SEARCH ENGINE MNOGOSEARCH

The search engine mnoGoSearch is made up of two parts: the indexer and the search module. The indexer builds indices for the search module by taking three steps.

(1) It scans files stored on targeted web servers and extracts from them strings of Chinese characters delimited by punctuation marks (up to a maximum of thirty two characters).

(2) Each string thus extracted is segmented based on the dictionary embedded in the search engine.

(3) The segments so obtained are stored as indices in a database used by the search module in the search process.

Accordingly, to use mnoGoSearch on HKLII, we have to set up a backend database for mnoGoSearch to store its indexing information. We have chosen MySQL9 for this purpose because MySQL has proven to be one of the most scalable and reliable databases in the open source community.

As the search process of mnoGoSearch is based on the indices stored on the backend database, the organisation of the indices will have a major impact on the engine’s search performance. Because a word can be found in more than one document, each index stored by mnoGoSearch takes the form of one-to-many mapping between a word and the URLs of all the documents found to contain the word. Such indices are kept in tables, which can be organised in one of several storage modes. These storage modes can be broadly divided into two categories: those that use

a single table for storing the indices (“single table mode”) and those that use multiple tables (“multiple tables mode”).

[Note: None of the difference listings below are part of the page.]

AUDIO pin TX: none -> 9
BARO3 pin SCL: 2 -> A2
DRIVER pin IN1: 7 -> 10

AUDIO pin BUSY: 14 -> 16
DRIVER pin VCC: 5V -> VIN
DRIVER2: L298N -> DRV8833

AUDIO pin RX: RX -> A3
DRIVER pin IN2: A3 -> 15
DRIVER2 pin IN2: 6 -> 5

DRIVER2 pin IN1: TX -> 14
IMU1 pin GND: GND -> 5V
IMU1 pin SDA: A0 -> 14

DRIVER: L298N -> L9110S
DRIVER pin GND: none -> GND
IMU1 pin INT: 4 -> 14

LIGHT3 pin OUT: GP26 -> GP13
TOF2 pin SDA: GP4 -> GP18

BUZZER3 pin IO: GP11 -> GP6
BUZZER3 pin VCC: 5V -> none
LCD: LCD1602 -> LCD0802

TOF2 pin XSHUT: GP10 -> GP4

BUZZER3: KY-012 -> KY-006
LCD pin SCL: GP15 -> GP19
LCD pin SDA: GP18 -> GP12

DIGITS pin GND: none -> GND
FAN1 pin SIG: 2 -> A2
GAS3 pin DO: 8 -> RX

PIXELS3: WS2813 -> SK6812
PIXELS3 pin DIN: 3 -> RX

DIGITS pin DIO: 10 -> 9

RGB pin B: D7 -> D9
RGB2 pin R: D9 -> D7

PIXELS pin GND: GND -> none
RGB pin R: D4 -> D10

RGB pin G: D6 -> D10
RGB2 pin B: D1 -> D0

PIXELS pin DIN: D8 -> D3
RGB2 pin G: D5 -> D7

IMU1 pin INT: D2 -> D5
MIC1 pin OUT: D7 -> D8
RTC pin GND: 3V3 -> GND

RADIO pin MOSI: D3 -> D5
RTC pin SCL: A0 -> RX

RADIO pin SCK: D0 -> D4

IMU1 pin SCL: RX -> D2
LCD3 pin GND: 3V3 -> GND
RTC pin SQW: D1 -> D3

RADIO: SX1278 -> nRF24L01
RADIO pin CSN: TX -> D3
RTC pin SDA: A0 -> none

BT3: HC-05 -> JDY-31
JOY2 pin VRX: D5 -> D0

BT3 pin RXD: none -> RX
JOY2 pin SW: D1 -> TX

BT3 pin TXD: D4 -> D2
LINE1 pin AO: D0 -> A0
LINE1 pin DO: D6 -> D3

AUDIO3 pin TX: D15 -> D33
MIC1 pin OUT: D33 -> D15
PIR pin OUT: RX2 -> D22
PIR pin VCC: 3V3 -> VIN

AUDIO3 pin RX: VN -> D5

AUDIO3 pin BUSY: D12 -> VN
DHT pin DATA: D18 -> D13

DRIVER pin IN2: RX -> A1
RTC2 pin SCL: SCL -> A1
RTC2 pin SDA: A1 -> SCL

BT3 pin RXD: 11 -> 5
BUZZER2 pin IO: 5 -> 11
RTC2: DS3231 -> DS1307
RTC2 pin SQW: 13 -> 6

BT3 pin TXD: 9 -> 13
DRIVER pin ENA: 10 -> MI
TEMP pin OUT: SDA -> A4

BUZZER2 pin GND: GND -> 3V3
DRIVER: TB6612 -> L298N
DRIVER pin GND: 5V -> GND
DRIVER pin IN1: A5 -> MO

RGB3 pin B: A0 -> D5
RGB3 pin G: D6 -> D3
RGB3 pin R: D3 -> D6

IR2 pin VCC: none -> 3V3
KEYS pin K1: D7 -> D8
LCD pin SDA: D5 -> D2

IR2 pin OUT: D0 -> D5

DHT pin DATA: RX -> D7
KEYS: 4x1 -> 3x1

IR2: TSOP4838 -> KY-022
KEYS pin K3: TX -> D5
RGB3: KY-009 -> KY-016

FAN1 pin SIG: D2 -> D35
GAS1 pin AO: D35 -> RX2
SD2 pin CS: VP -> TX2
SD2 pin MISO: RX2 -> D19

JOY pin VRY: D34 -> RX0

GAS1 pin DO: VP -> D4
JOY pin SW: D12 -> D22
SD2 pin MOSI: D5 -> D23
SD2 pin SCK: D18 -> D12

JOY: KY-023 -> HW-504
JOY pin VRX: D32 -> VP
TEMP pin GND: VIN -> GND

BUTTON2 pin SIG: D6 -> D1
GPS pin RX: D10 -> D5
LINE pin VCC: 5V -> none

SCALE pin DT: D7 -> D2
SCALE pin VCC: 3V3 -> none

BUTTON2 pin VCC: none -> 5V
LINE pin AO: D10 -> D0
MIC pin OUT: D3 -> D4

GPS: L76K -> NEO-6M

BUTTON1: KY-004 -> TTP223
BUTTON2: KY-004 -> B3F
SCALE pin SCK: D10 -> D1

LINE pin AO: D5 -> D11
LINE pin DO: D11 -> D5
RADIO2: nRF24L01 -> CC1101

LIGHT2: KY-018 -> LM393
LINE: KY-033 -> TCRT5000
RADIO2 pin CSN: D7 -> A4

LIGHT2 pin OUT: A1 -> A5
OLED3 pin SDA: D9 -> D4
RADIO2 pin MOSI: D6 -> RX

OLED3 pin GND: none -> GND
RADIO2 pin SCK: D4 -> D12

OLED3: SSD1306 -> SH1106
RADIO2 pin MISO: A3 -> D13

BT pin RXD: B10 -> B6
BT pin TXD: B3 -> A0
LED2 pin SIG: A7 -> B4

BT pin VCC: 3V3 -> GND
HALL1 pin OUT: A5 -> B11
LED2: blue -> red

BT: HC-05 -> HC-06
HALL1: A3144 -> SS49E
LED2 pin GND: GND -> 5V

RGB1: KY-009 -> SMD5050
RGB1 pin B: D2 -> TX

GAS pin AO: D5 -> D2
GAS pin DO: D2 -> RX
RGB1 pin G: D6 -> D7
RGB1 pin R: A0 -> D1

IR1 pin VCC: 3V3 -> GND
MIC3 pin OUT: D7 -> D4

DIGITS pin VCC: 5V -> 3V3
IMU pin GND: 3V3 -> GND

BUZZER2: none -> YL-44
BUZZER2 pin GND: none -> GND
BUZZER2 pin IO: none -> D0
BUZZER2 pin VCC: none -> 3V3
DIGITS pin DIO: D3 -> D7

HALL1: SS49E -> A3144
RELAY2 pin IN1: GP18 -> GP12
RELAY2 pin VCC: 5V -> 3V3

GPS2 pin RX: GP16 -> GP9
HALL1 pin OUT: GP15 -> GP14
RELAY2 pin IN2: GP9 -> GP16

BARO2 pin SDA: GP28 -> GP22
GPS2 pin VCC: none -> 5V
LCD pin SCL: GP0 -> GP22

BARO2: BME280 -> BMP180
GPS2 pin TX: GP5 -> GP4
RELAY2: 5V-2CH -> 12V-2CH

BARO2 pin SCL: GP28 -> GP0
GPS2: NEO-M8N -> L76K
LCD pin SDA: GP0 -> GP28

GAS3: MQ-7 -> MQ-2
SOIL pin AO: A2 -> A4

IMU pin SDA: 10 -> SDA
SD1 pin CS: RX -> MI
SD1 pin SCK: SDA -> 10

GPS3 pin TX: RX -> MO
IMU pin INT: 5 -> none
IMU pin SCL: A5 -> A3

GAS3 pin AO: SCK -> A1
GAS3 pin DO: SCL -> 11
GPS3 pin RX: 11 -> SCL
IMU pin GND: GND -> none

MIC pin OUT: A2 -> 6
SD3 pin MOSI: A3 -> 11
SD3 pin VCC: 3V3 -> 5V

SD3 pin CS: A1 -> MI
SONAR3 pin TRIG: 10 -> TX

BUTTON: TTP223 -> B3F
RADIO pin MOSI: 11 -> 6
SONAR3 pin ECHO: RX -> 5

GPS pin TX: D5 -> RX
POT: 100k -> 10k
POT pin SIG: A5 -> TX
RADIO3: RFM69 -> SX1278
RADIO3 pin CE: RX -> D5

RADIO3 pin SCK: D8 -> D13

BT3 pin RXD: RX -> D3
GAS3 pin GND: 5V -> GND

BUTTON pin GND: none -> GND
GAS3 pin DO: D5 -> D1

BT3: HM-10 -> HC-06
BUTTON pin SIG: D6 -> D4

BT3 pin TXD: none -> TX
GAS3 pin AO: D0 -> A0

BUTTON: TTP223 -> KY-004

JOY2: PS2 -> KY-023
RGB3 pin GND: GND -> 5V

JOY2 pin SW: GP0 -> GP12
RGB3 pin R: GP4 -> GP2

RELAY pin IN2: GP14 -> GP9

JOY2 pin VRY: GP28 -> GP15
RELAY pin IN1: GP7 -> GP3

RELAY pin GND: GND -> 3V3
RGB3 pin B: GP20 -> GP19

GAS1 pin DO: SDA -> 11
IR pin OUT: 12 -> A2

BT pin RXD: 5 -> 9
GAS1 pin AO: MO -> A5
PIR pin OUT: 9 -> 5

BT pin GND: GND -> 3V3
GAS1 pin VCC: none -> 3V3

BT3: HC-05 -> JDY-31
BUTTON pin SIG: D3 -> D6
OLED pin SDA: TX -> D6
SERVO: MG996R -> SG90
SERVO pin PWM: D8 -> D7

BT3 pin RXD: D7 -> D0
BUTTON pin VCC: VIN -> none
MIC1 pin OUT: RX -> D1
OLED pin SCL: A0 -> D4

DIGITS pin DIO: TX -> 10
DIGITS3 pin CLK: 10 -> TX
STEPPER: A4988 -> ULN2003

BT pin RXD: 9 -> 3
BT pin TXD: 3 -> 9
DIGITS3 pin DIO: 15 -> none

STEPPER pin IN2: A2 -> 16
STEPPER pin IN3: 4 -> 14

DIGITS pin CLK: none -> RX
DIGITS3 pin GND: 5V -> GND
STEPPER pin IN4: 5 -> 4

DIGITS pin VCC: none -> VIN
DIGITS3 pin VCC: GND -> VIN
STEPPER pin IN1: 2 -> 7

In the single table mode, all indices are stored in one table with the structure (url_id, word, weight), where “url_id” is the unique identifier of a document containing the “word”, and the “weight” is used to assess the relevance of the document. In the multiple tables mode, the indices are stored in thirteen different tables, each with a different size to accommodate the different lengths of words. The structure of the multiple tables is otherwise similar to that of the single table. In essence, the multiple tables can be viewed as the result of splitting the single table into thirteen different tables, each with an appropriate size to cater for the words kept in that table. Each multiple table is therefore much smaller than the single table, and search on a multiple table is much faster. Hence if the index table is large, the multiple tables mode is to be preferred, as it generally performs better than the single table mode in terms of search time.

[137]

The search performance can be improved further by a simple mechanism: not storing the word in the index table but rather as a thirty two bit integer word ID computed by applying the CRC32 algorithm10 to the word. This will further reduce the size of the index table, resulting in more efficient search. However, CRC32 does have one drawback: because it is the word ID that is stored rather than the word itself, partial matching of a word cannot be performed.

Adapting mnoGoSearch for Searching Chinese

Documents

In mnoGoSearch, segmentation on strings of Chinese characters extracted from websites by the indexer is performed based on the dictionary embedded in the search engine. At present, the dictionary contains only

40,000 Chinese words, most of which are common words for general use. The dictionary also comes with a frequency table listing the number of occurrences of each word that would appear in ordinary Chinese texts. Relying on this frequency table, mnoGoSearch segments a string of Chinese characters by employing dynamic programming techniques to find the segmentation that has the highest probability of occurrence.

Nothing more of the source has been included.